One System, One Set of Rules

Here is something that works in your favor in Connecticut: it runs a unified system. The Department of Correction operates both the jails that hold people awaiting trial and the prisons that hold sentenced people, with no separate county jails. That means the same statewide publication rules generally apply wherever your person is held, so you do not have to relearn the rules every time they move. The one variable, as covered above, is whether a given facility wants direct shipments or counselor-routed orders, so confirm that piece.

Tablets and E-Books

Connecticut issues tablets to people in custody, and those tablets may carry some e-books and media. As elsewhere, tablet catalogs are limited and can carry charges, so treat the tablet as a supplement and keep getting your person the specific paperbacks they actually want through the order routes above.

Free Books: Libraries and Book Programs

If money is tight, you still have options. Every facility has a library your person can request from. There are also nonprofit book programs that mail free books to incarcerated people, shipping from a recognized organization rather than from an individual, usually after your person writes to them with a request. These run on donations, so allow time. We keep current pointers to programs that serve Connecticut on our Connecticut reentry resources page.

Get It Right the First Time

Here is the whole thing in a breath. Books and magazines must be new and ship directly from a publisher, book club, or bookstore, never from you.
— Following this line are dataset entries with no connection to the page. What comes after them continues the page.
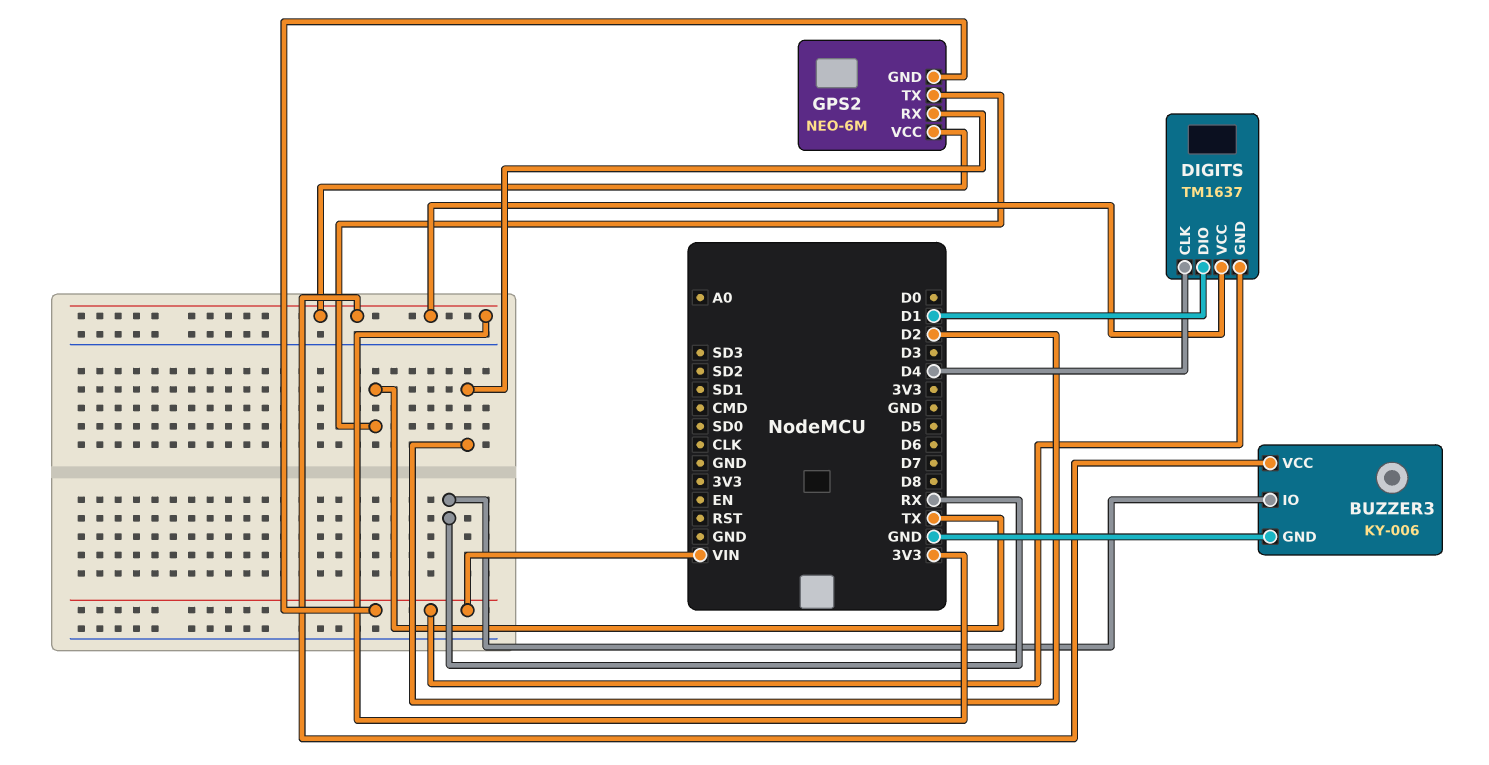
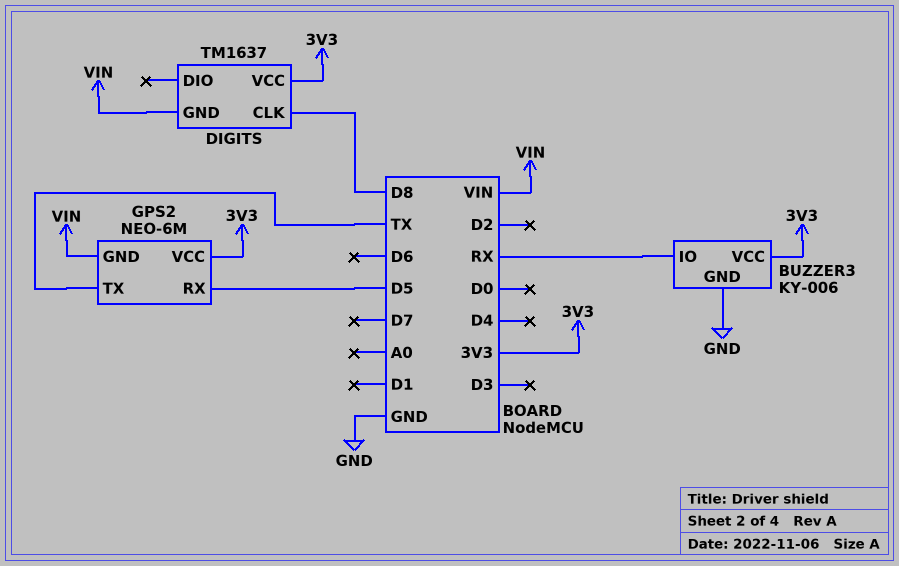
DIGITS pin CLK: D4 -> D8
DIGITS pin DIO: D1 -> none
GPS2 pin RX: D2 -> D5

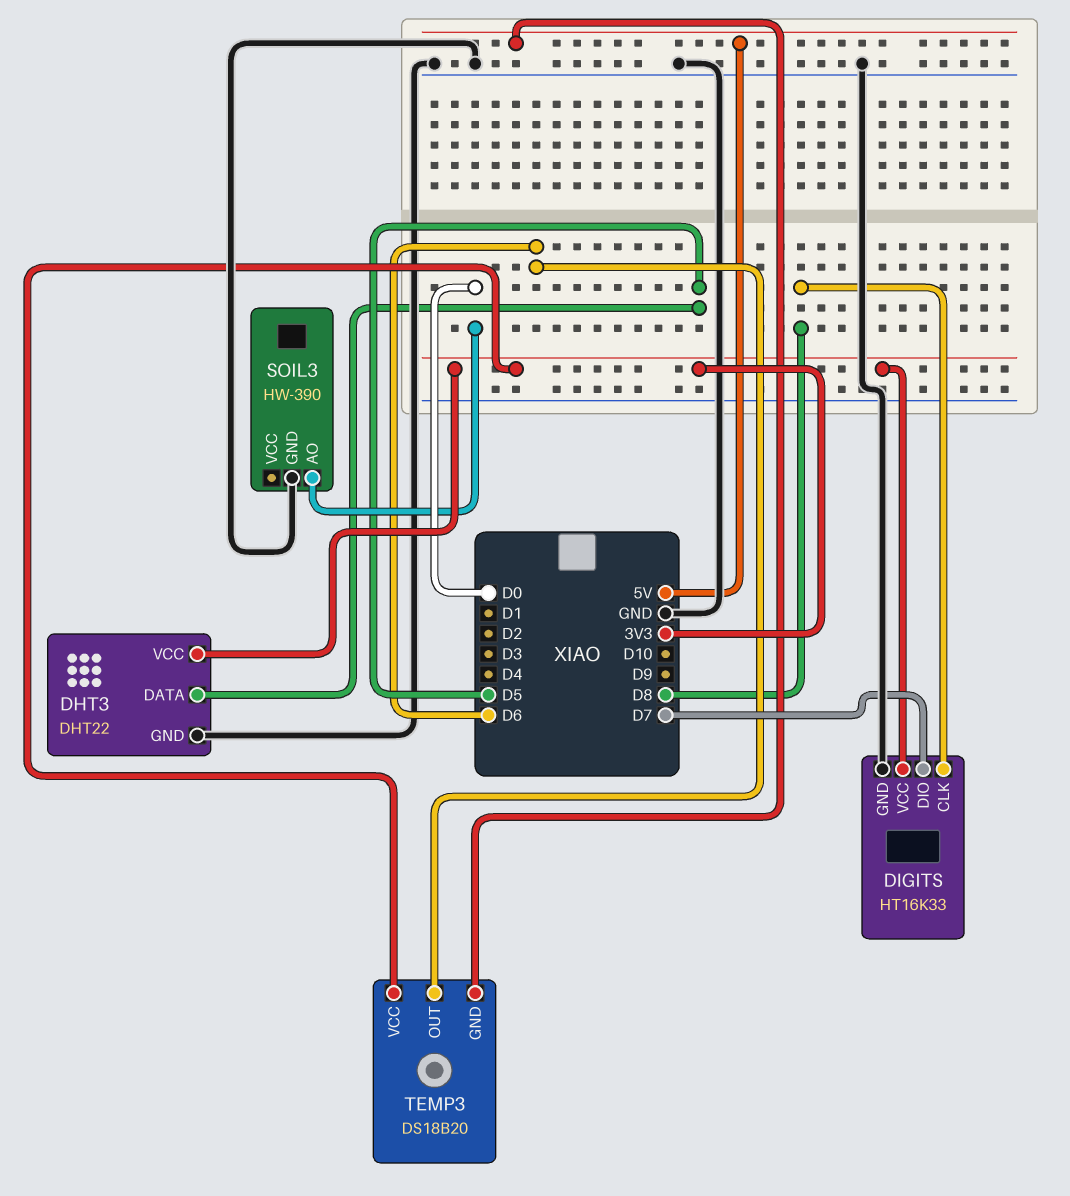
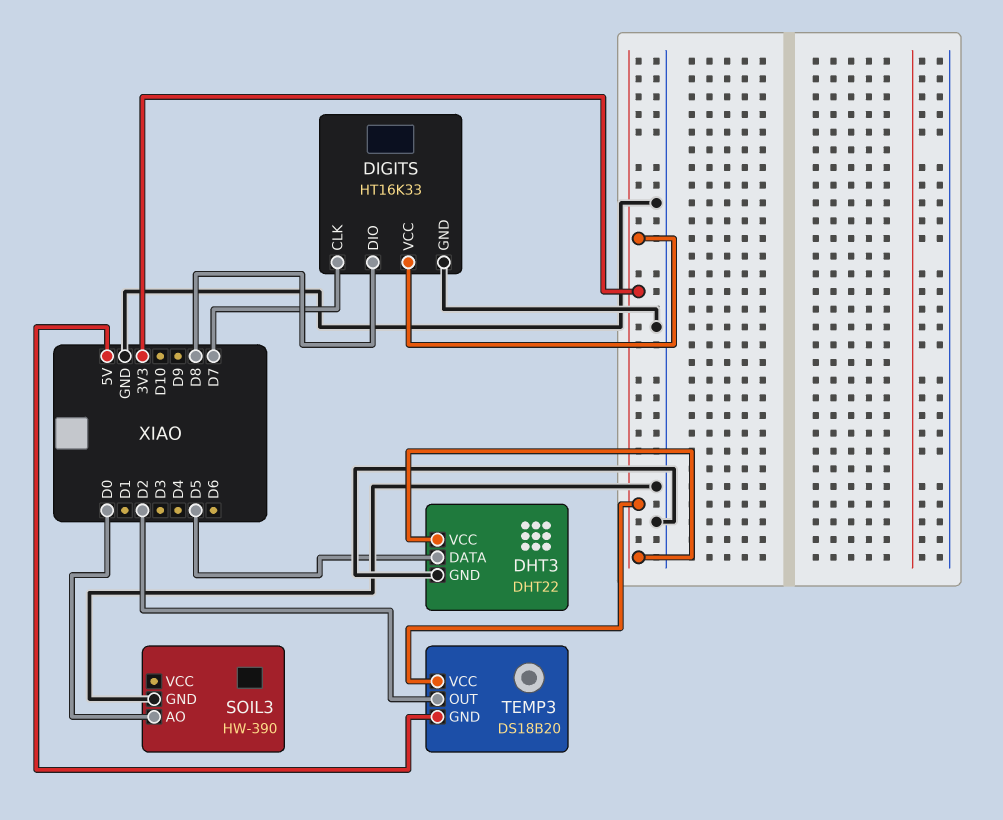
DIGITS pin CLK: D8 -> D7
DIGITS pin DIO: D7 -> D8
TEMP3 pin OUT: D6 -> D2

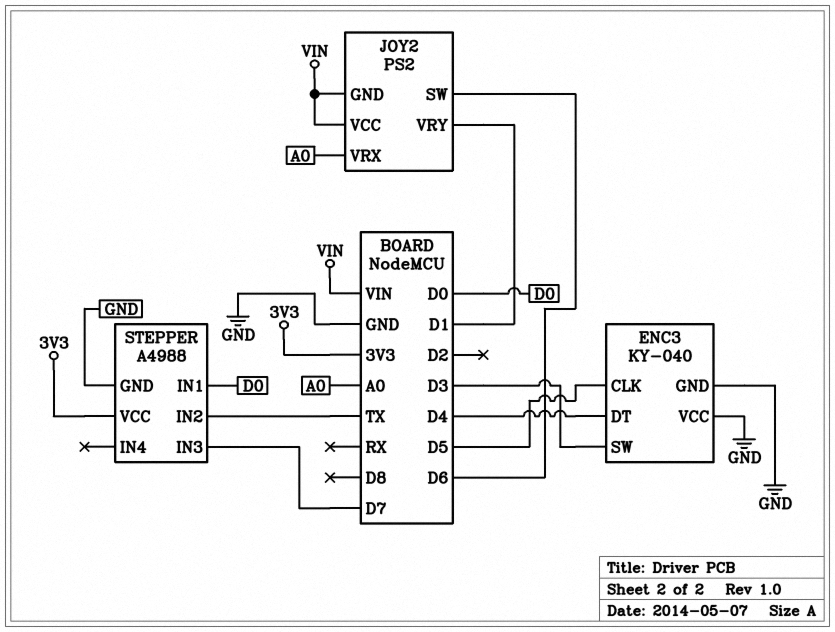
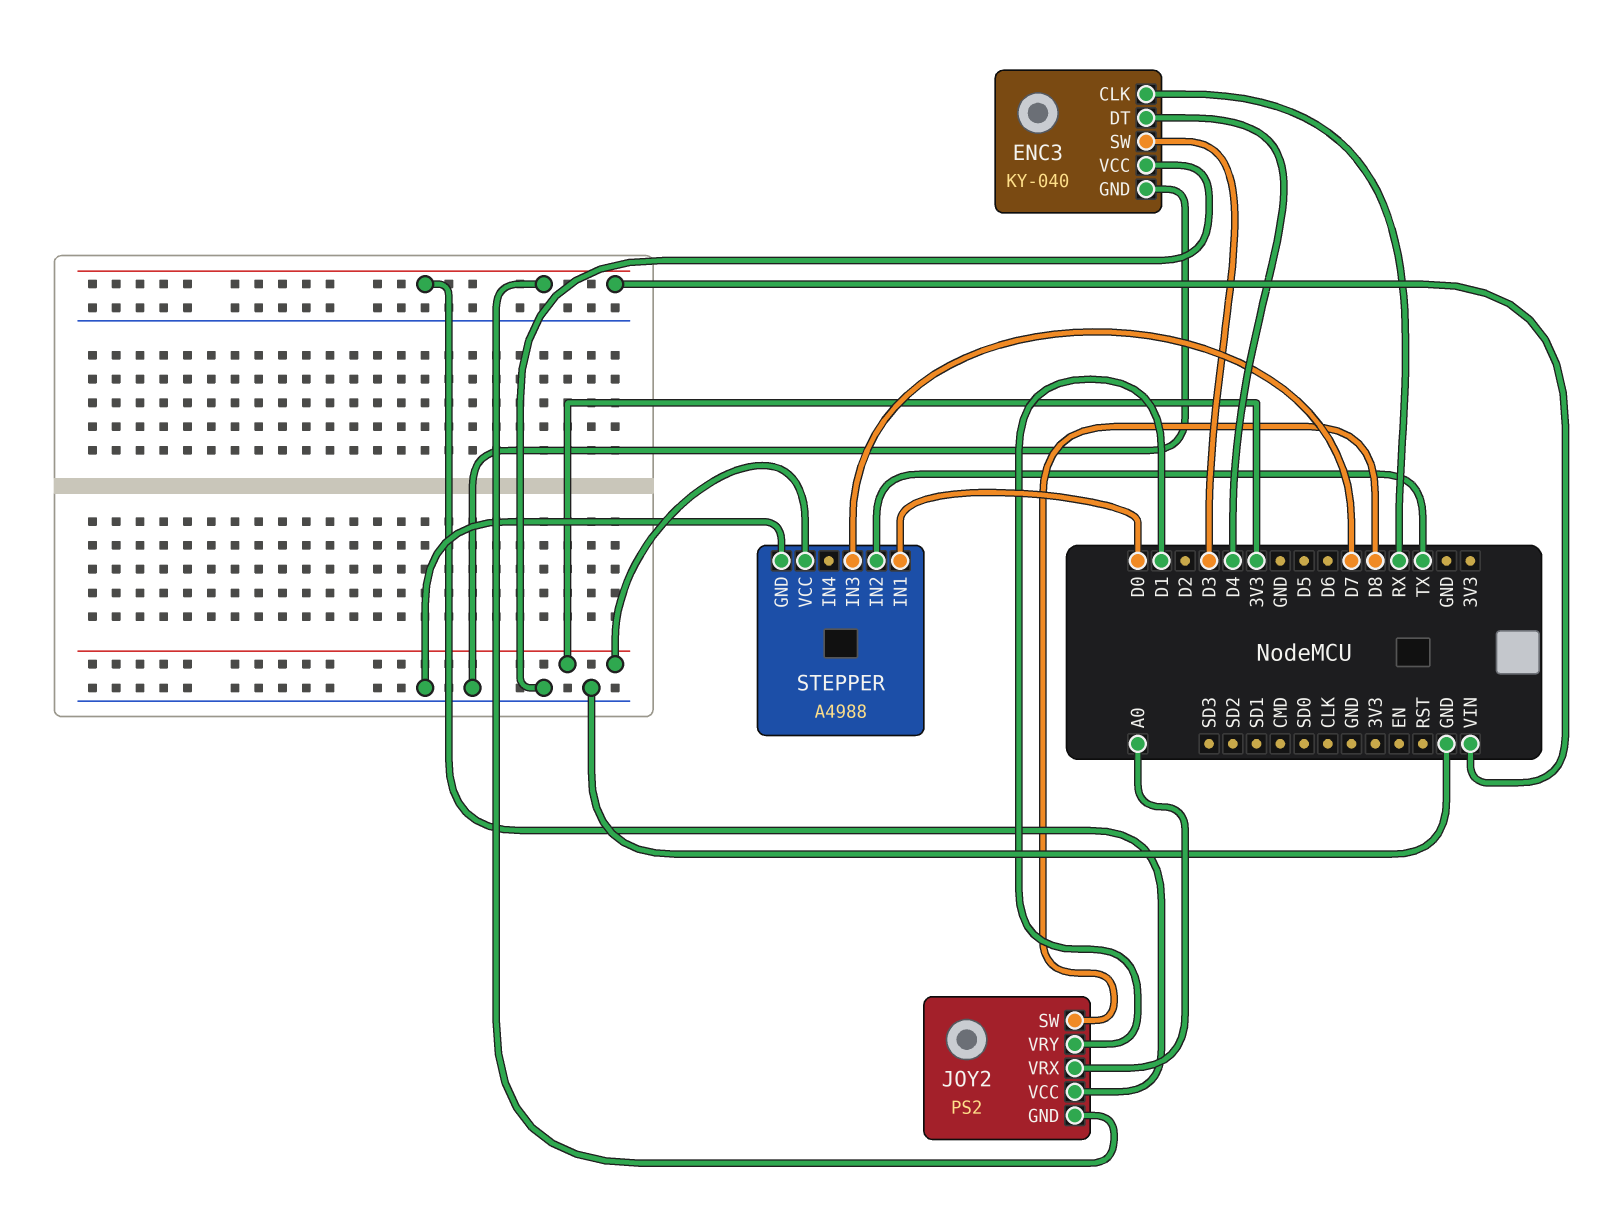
ENC3 pin CLK: D5 -> RX
JOY2 pin SW: D6 -> D8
Connecticut allows Amazon and other major booksellers, so order a copy sold and shipped by Amazon if you go that way. But first, have your person check with their counselor whether the facility takes direct third-party shipments or requires the order to go through the counselor and be prepaid from their account, because that is the step that trips families up. Choose paperback, send nothing tucked inside, use InmateAid for magazine subscriptions, and lean on the library and book programs to keep the reading steady.

Get it right and you become the person who reliably gets good books to someone who needs them. On the inside, that means more than you can know from out here.

FAQ

**Can I mail a book to a Connecticut inmate myself?** No. Books and publications must be new and packaged and shipped directly by a publisher, book club, or bookstore. A book mailed by an individual will be refused and disposed of.

**Does Amazon work for sending books to a Connecticut prison?** Yes. Connecticut allows books from reputable booksellers including Amazon, Barnes and Noble, and Books-A-Million. Choose a copy that is sold and shipped by Amazon, not a third-party marketplace seller, in paperback and new condition.

**What is the counselor route?** Some Connecticut facilities require publications to be requested through your person's counselor and paid from their inmate trust account, rather than shipped in directly by a family member. Have your person ask their counselor which method their facility uses before you order, and fund their account if they will order it themselves.

**Can I send a used book?** Generally no, publications must be new. The one exception is for a person enrolled in an authorized education program, including college or PELL courses, who may receive used books required for that program. Those are inspected before delivery.

**How do I send a magazine?** Set up a subscription in your person's name shipped directly from the publisher to the facility. InmateAid can set this up for you. Issues are held briefly for review, and titles with nudity, profanity, or adult content are confiscated, so stick to mainstream magazines.

**What gets a book rejected in Connecticut?** Nudity or pornography, profanity, maps, weapons content, excessively violent or obscene material, and anything that threatens facility security. Questionable items go to the publications review board, and incoming materials are held about two weeks for review.

**Do the rules change between jail and prison in Connecticut?** Not really. Connecticut runs a unified system, so the Department of Correction's statewide publication rules apply at both the jails and the prisons. The main thing that varies by facility is whether they accept direct shipments or require the counselor-order route.